In less than three months, Mr. K went from seeing only his primary care physician (PCP) to seeing 11 clinicians in 11 different offices for five procedures. During that time, he learned he had both a kidney stone and cancer in his liver, necessitating quick action in a limited timeframe. Throughout the process, his PCP coordinated his care, communicating with the new providers 40 times combined, and with Mr. K and his spouse a total of 12 times.
It would have been easy and time-saving for Mr. K’s PCP to hand him off to the oncologist in light of a new cancer diagnosis. Instead, Mr. K’s doctor “quarterbacked” the entire episode of care, despite not seeing him once during the 80-day span of cancer care. The PCP was even able to avert further health complications after one of the new clinicians prescribed medication that caused a potentially-dangerous imbalance in electrolytes.
The role of PCPs in care coordination among specialists is critical to patient safety and outcomes. Unfortunately, in today’s healthcare environment, it can often be difficult for PCPs to have their desired level of involvement. One issue is that the number of PCPs is shrinking. Since 1998, the number of general medicine residents choosing to practice primary care has steadily decreased from 54% to about 20%.
Compared to just a few decades ago, PCPs report needing to see twice as many patients for the same financial return. More patients and fewer doctors mean that each doctor has less time for each patient—on average, only 15 minutes per visit. These time and cost burdens have led doctors to rely on specialists, perhaps more than they should have to, and a referral is often the easiest and quickest option. Though Mr. K’s PCP was able to stay involved throughout his care, the reality is that most PCPs do not have the time to do so. And as we all know, collaboration, in healthcare, is better for patients than handoffs.
In cases of complex medical conditions, specialists are necessary to achieve the best outcomes. But, handing off patients to specialists does not always produce the best results. A study of older patients using a specialist as their primary care provider found that continuity of care was lacking. And while health outcomes are similar between providers and specialists, hospitalizations and spending are notably higher among specialist-only groups, according to a report in the Journal of the American Geriatrics Society.
Care coordination issues between specialists and PCPs often stem from the two providers having very different sets of critical information. Specialists are focused on handling a particular issue, and PCPs have the patient context. PCPs will know the nuances of existing health issues, what tests have already been performed, the kind of support a patient has, or not, at home, or in Mr. K’s case, if a new medication will shift electrolyte imbalance.

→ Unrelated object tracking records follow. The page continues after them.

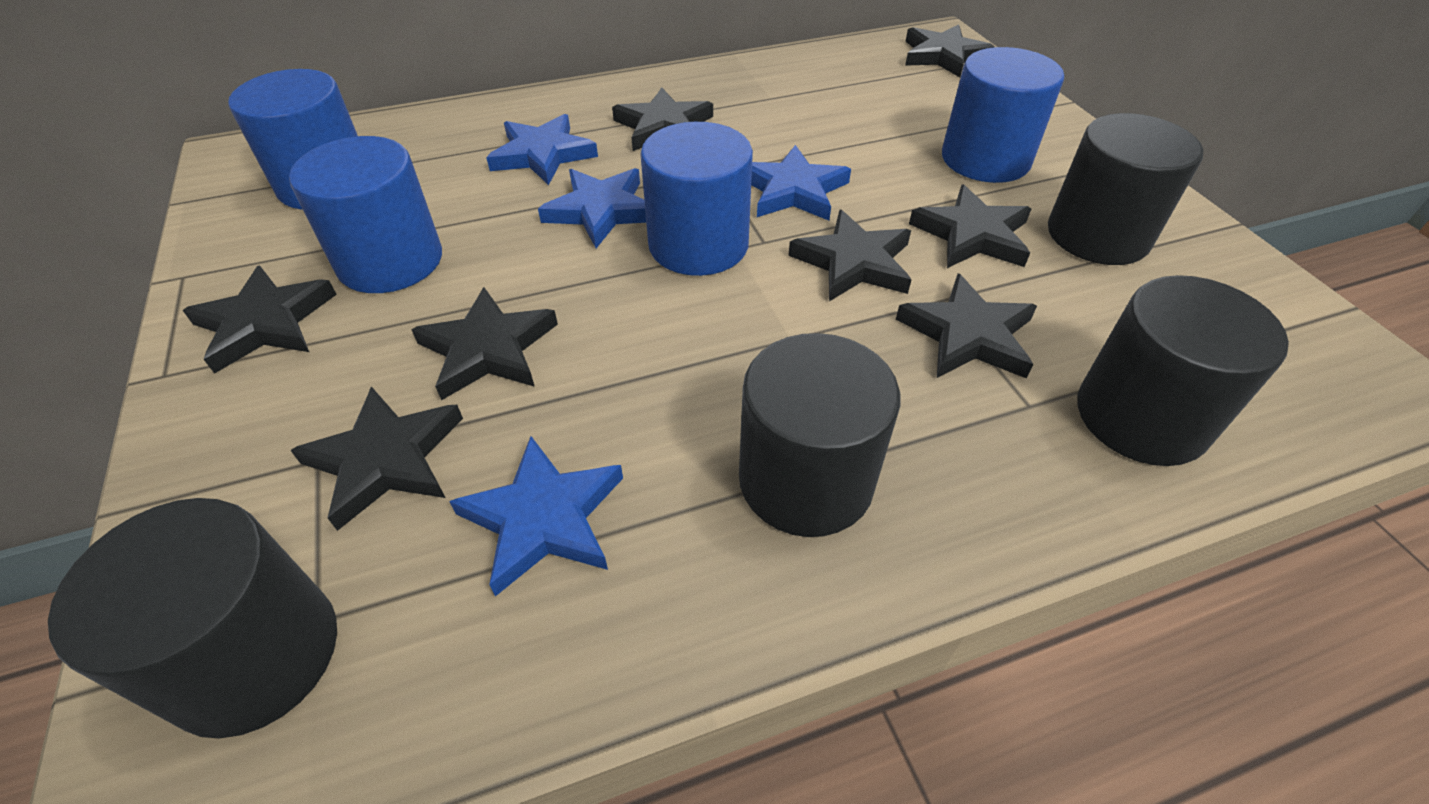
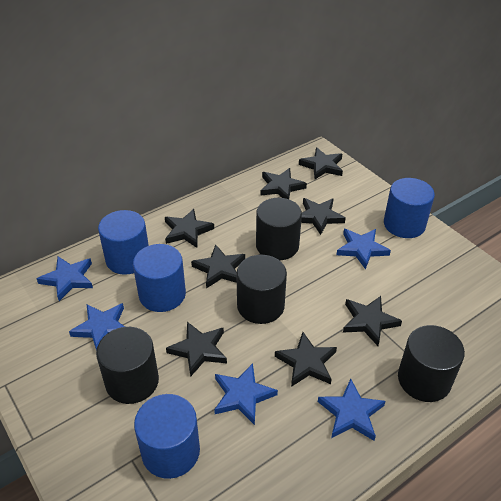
blue star: 4 -> 5

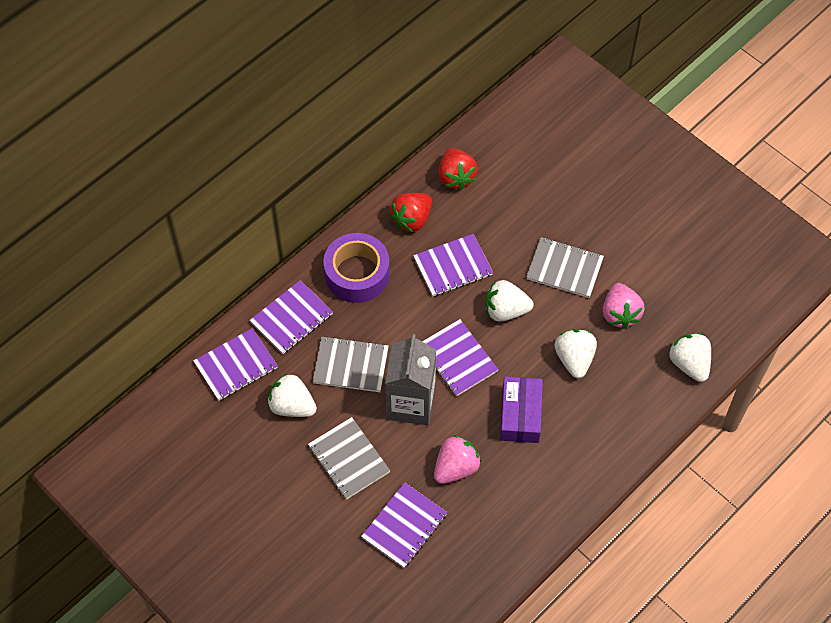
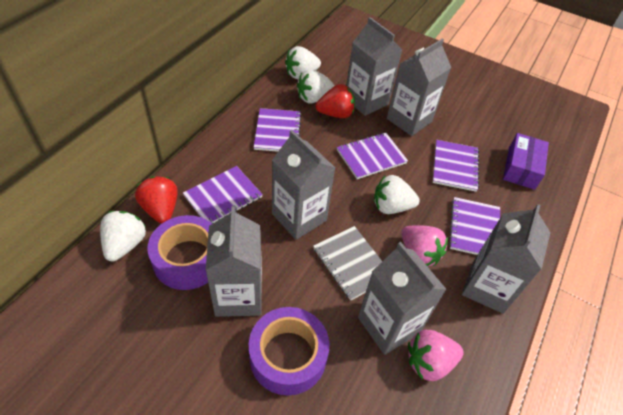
grey carton: 1 -> 6
grey notebook: 3 -> 1
purple tape: 1 -> 2

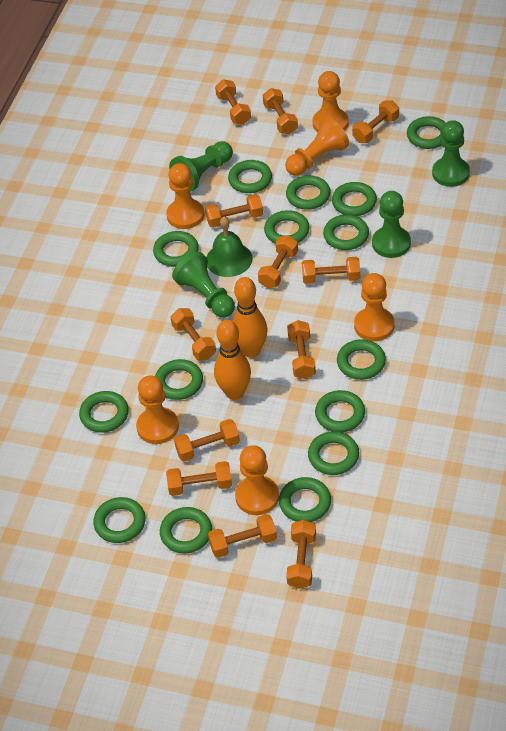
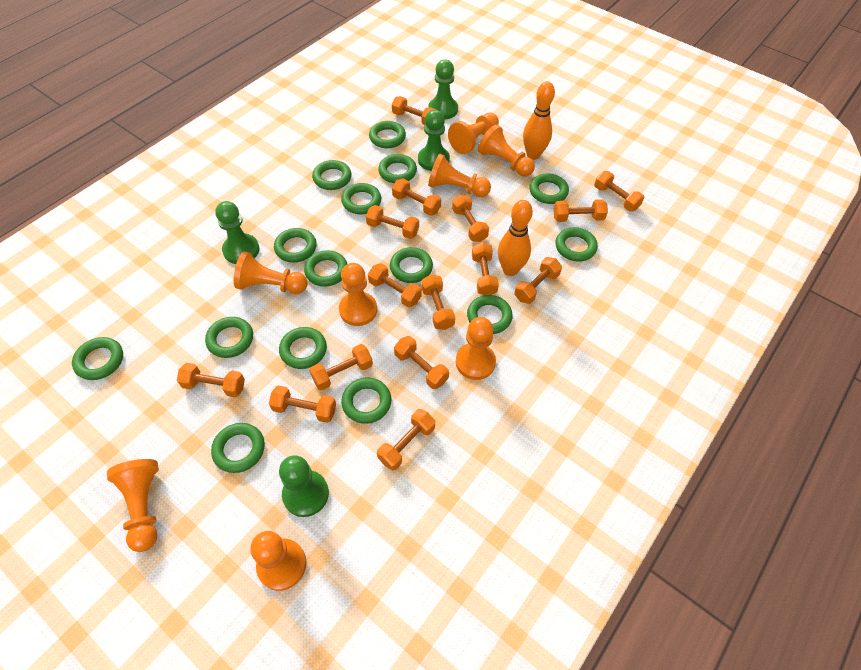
green bell: 1 -> 0
orange dumbbell: 12 -> 15
orange pawn: 6 -> 8

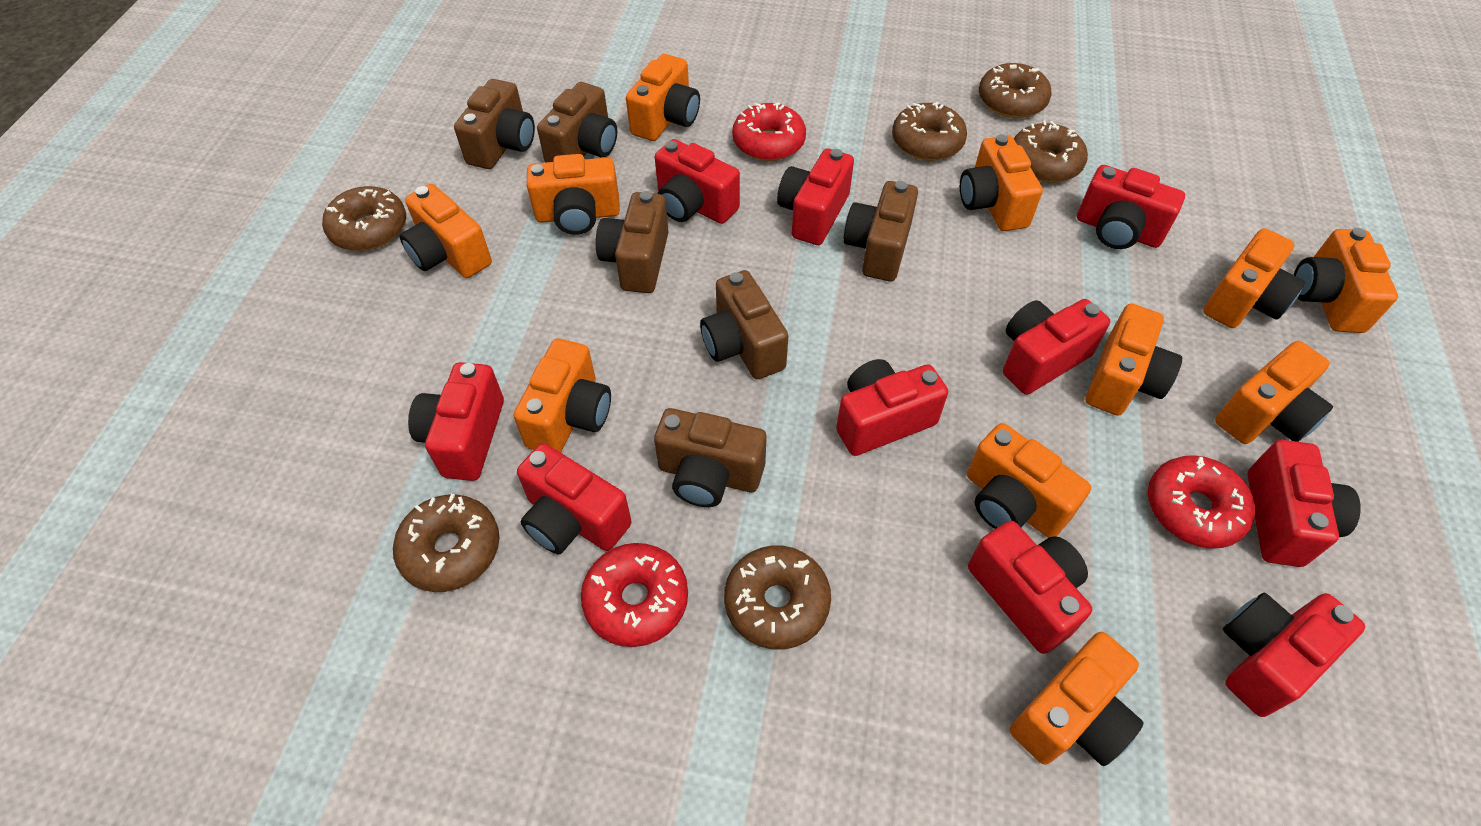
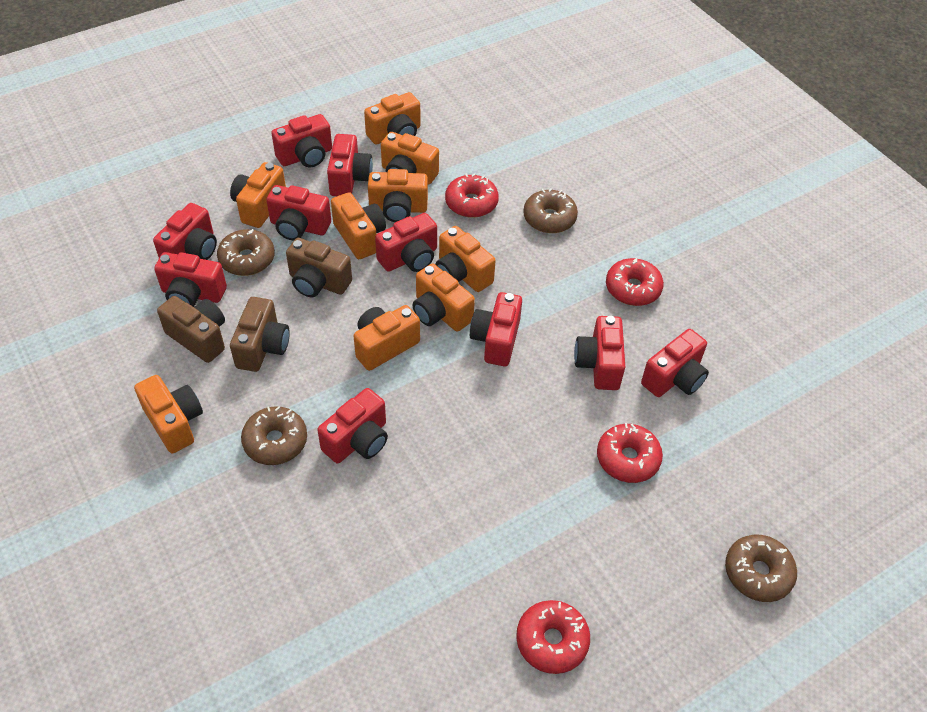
brown camera: 6 -> 3
brown donut: 6 -> 4
orange camera: 11 -> 9
red donut: 3 -> 4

Recognizing that PCPs and specialists need to communicate effectively in order to properly coordinate patient care, the Duke Institute for Health Innovation (DIHI) has coined the idea of a “medical neighborhood,” building off the patient-centered medical home model. This system promotes direct interaction between PCPs and specialists as the first choice when further information is needed on a patient by making it easier for PCPs to drive this collaboration. The DIHI model proves that in many cases, consultation directly between PCPs and specialists can get the answers needed, as opposed to a referral that may be costly or never even completed.
The DIHI model also demonstrates that with increasing pressures and shrinking numbers among PCPs, it’s up to healthcare executives, innovation centers, vendors, and partners to facilitate PCPs continued position at the helm of care. Keeping patients with complex, even life-threatening issues, healthy is a matter of marrying the particular skills of specialists with deep knowledge from PCPs. This kind of collaboration between physicians, specialists, and their support systems will continue to save lives, control costs, and push the value-based mission forward.